Never mind… I loved it. Barring one or two descents to Carry On levels (Biggus Dickus is surely a somewhat overdone joke) its clever take on the gullibility of non-thinking followers ranges from the sublime to the ridiculous – with both being compliments in the context of comedy. Thirty years on it’s still a modern topic, both surprisingly and perilously so. It’s lighter aspects (the “What have the Romans ever done for us?” scene, for example) are just great while it’s darker ones (including the famous crucifixion end-song) still “edgy” and striking. Maybe it’s particularly British (such lyrics as “Life’s a piece of shit, when you look at it” in that end-song would somehow seem to suggest so, or is that just a stereotyped view, even from a Brit?) but it seems to me to hold a greater sway over a broader film culture with both its content and comedy.
Python members all perform well, the script is tight and constrained, and well-directed for narrative- and comedy-pacing by Python-member Terry Jones, while the look – thanks to the art-direction of Python Terry Gilliam, who went on, of course, to be director of such visually impacting films as “Brazil” – gives it a feel of a more substantial movie.
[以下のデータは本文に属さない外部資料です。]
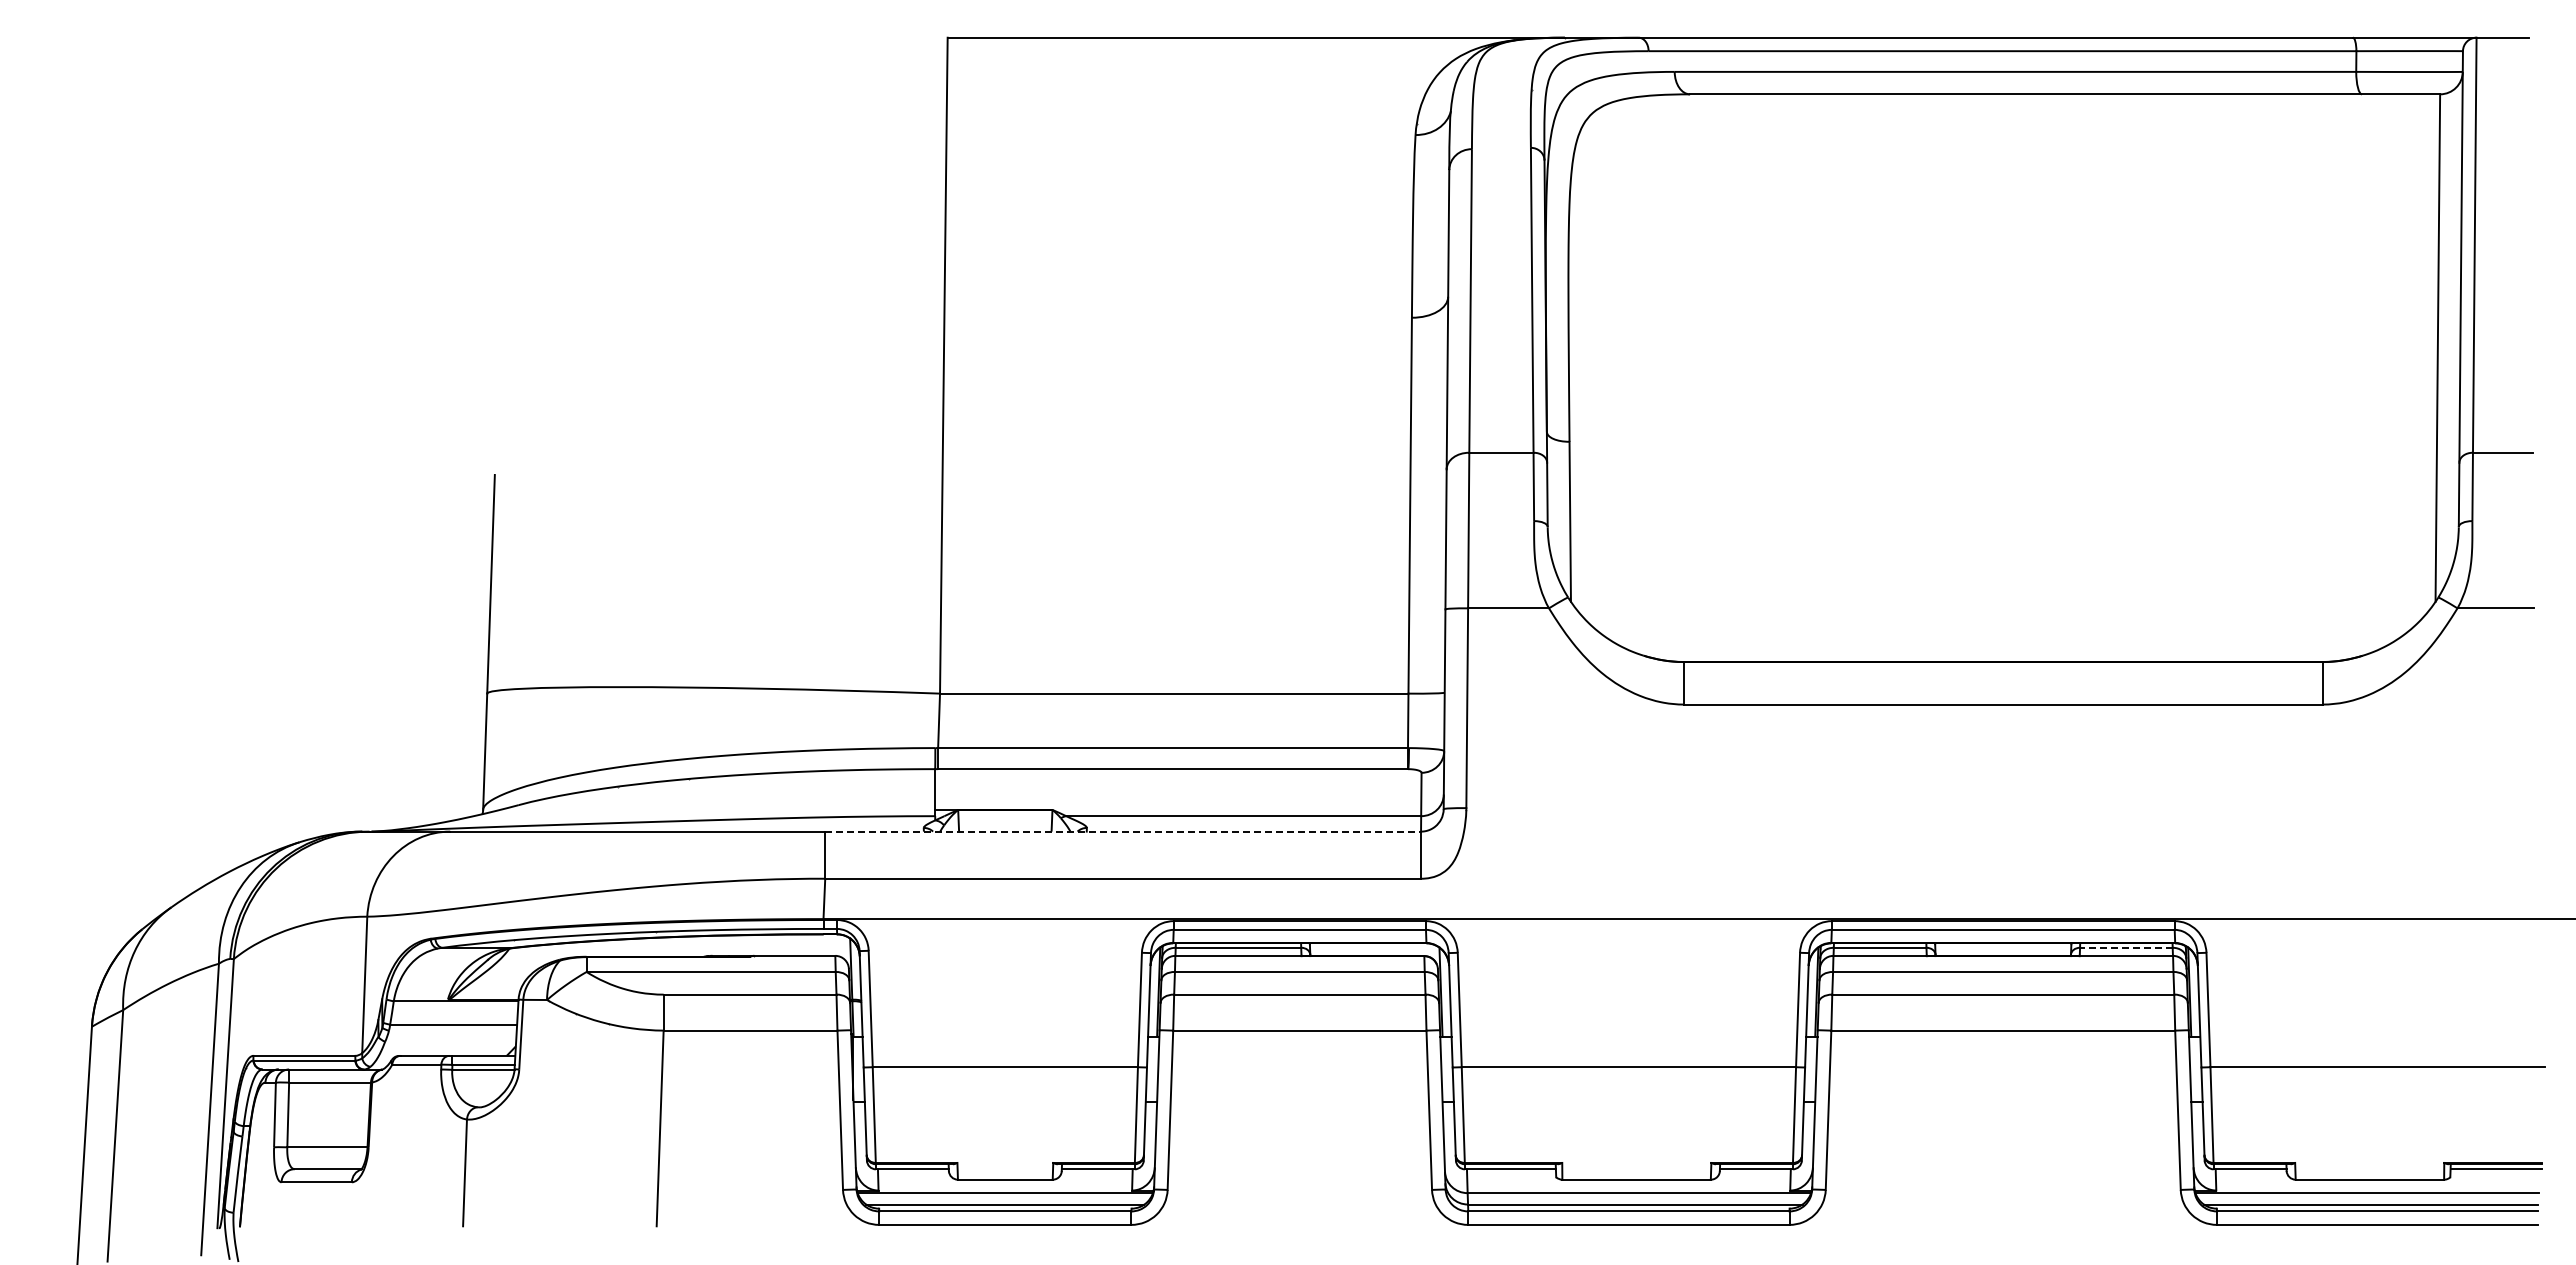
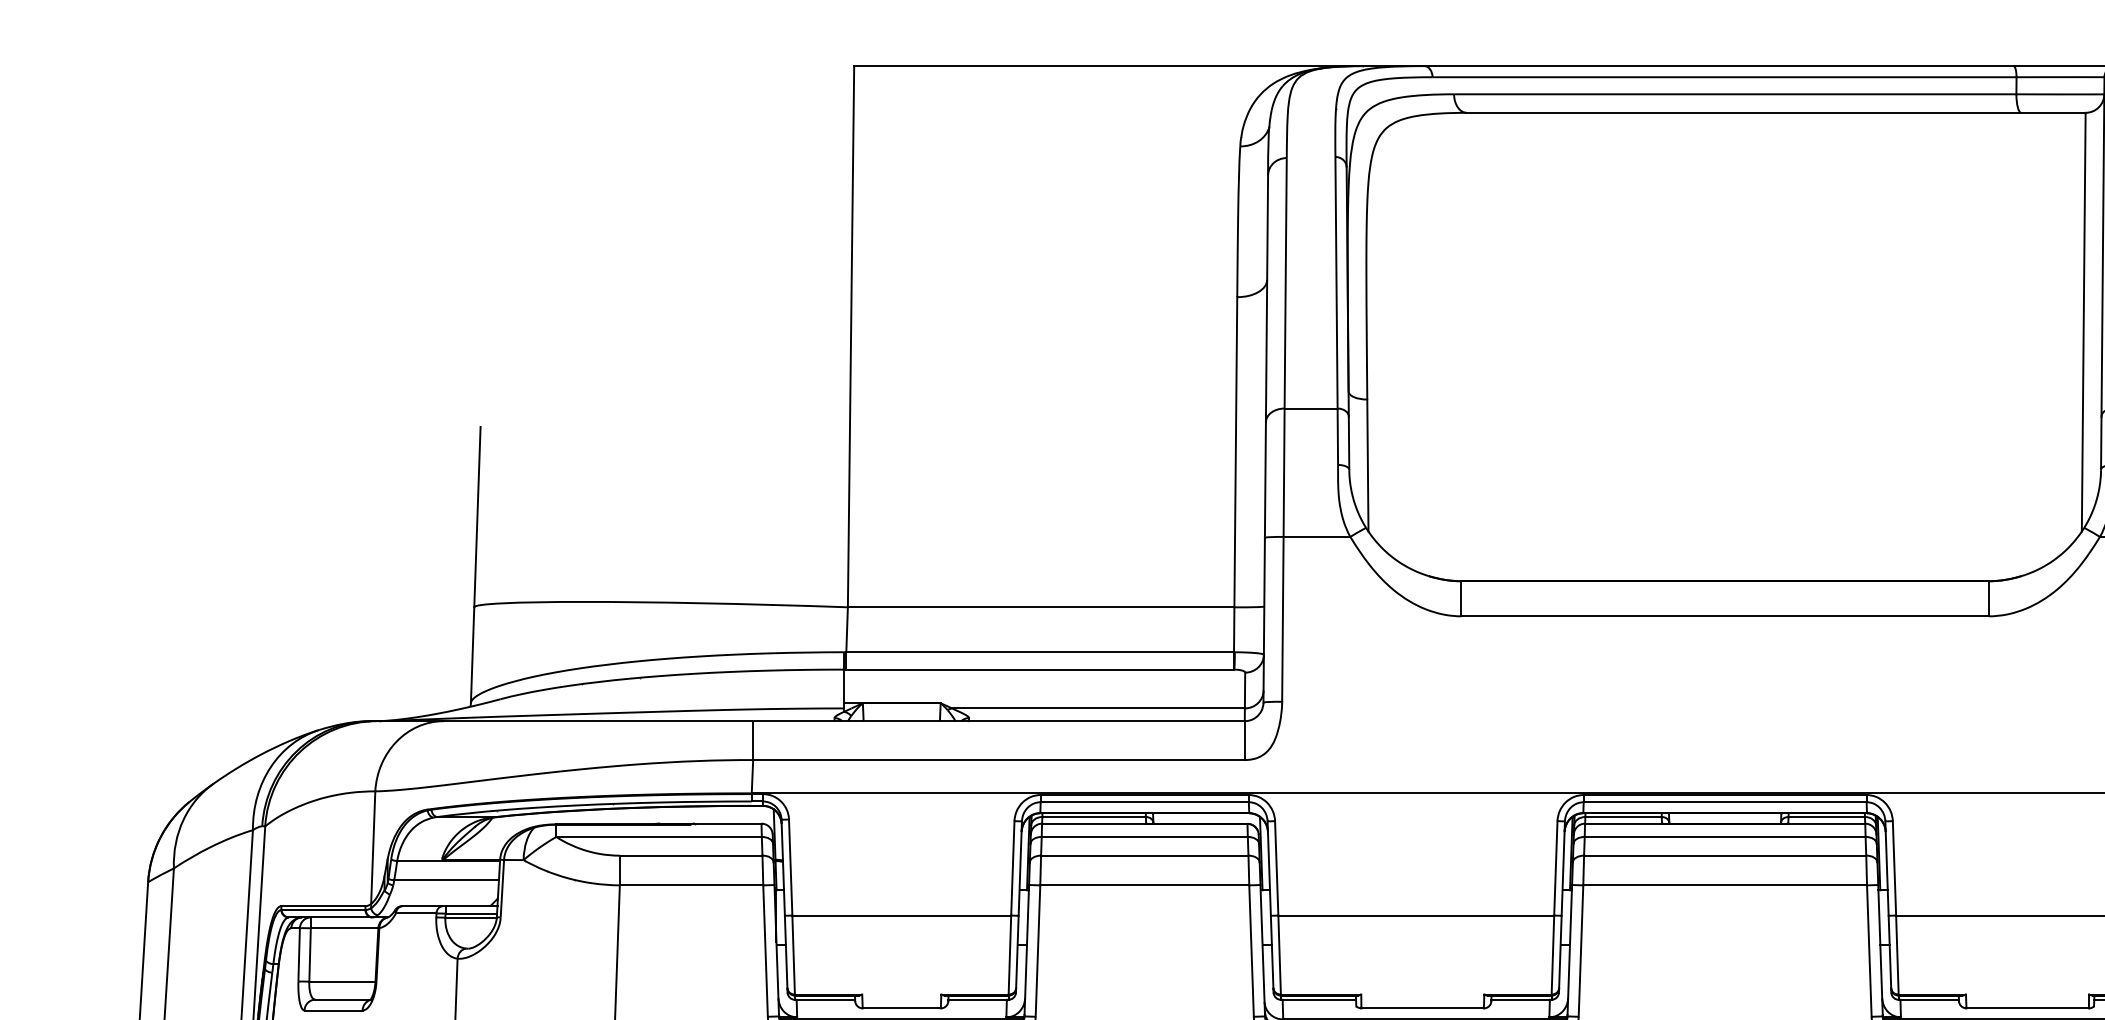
line: (1123, 831) -> (999, 721), dashed -> solid
line: (2125, 947) -> (1826, 816), dashed -> solid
Consequently, I’d unreservedly recommend it to both film fans and comedy ones – but just think twice if you’re relying on both subtitles AND an unfamiliar comedy landscape. And next time, I won’t think long and hard about my next film choice, just go with something more translatable.
- Andrew
今回、アンドリューの大絶賛を受けて紹介されたこの映画、ですが・・・。
純粋なJapaneseである他のメンバーに受け入れられず、アンドリューは寂しかったかもしれない。
でも江良さんの言う通り、comedyは役者を知ってて笑える部分は多々あるのだと思うし、
文化が違うと笑いも違うものだと。
でも、私は純粋に面白かった。勿論、ヨーロッパ文化のことはよく分からないし、
アンドリューほどは笑えなかったけれど、でも、下らない理由でキリストと間違えられた
主人公に、群衆が集って救いを求めるシーンは爆笑だったし、ぞっとしました。
「自分のことは自分で決めろ!」と、主人公が叫ぶ。まさにその通りだと唸った。
ラストも好きだし、クロスが配られるふざけたシーンも面白かった。
途中で「passion」のパロディーかと思ったけど、時代は合わない。
で、観終わって最初に感じたのは、この映画、恐れを知らない悪ガキ達がやりたい放題に描いた壁画みたいなものだな、と。そこにあるのは作り手の好む笑いと風刺、それから好奇心と情熱。
その壁画は、観る人を思いっきり笑わせたり、困らせたりする。それで上映禁止になったりもした。
ただ、日本人にとってはただの壁画ってことなのかも。笑えなくて、困らない場所にある異国の壁画。
藤平 久子
『ライフ オブ ブライアン』…、コメディ映画ではありましたが、すみません、ちっとも笑えなかった。
でもこれは決して作品の質ではないと思う。宗教感やタブー感が英国と日本では全く違うので、もともとこの種の作品には日本人は無理なのだと。あとはコメディは演者だということ。知っている役者じゃないと、おふざけをしていても白けてしまいます。
そういう意味では、コメディ映画の難しさについてはとても勉強になりました。感謝です。
僕もアンドリューに大笑いしてもらえる日本映画を探せと言われたら、きっと頭を抱えてしまいます。自信はありません。